George Gaylord Simpson (June 16, 1902 – October 6, 1984) was an American paleontologist. Simpson was perhaps the most influential paleontologist of the twentieth century, and a major participant in the modern synthesis, contributing Tempo and Mode in Evolution (1944), The Meaning of Evolution (1949) and The Major Features of Evolution (1953). He was an expert on extinct mammals and their intercontinental migrations. Simpson was extraordinarily knowledgeable about Mesozoic fossil mammals and fossil mammals of North and South America. He anticipated such concepts as punctuated equilibrium (in Tempo and Mode) and dispelled the myth that the evolution of the horse was a linear process culminating in the modern Equus caballus. He coined the word hypodigm in 1940, and published extensively on the taxonomy of fossil and extant mammals.  Simpson was influentially, and incorrectly, opposed to Alfred Wegener's theory of continental drift, but accepted the theory of plate tectonics (and continental drift) when the evidence became conclusive.
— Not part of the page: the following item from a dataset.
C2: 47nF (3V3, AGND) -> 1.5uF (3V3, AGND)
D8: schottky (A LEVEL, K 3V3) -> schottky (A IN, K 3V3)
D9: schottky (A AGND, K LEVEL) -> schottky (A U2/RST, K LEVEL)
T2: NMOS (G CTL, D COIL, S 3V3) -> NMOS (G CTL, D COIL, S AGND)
He was Professor of Zoology at Columbia University, and Curator of the Department of Geology and Paleontology at the American Museum of Natural History from 1945 to 1959. He was Curator of the Museum of Comparative Zoology at Harvard University from 1959 to 1970, and a Professor of Geosciences at the University of Arizona from 1968 until his retirement in 1982.

Awards
In 1943 Simpson was awarded the Mary Clark Thompson Medal from the National Academy of Sciences. For his work, Tempo and mode in evolution, he was awarded the academy's Daniel Giraud Elliot Medal in 1944. He was awarded the Linnean Society of London's prestigious Darwin-Wallace Medal in 1958. Simpson also received the Royal Society's Darwin Medal 'In recognition of his distinguished contributions to general evolutionary theory, based on a profound study of palaeontology, particularly of vertebrates,' in 1962. In 1966, Simpson received the Golden Plate Award of the American Academy of Achievement.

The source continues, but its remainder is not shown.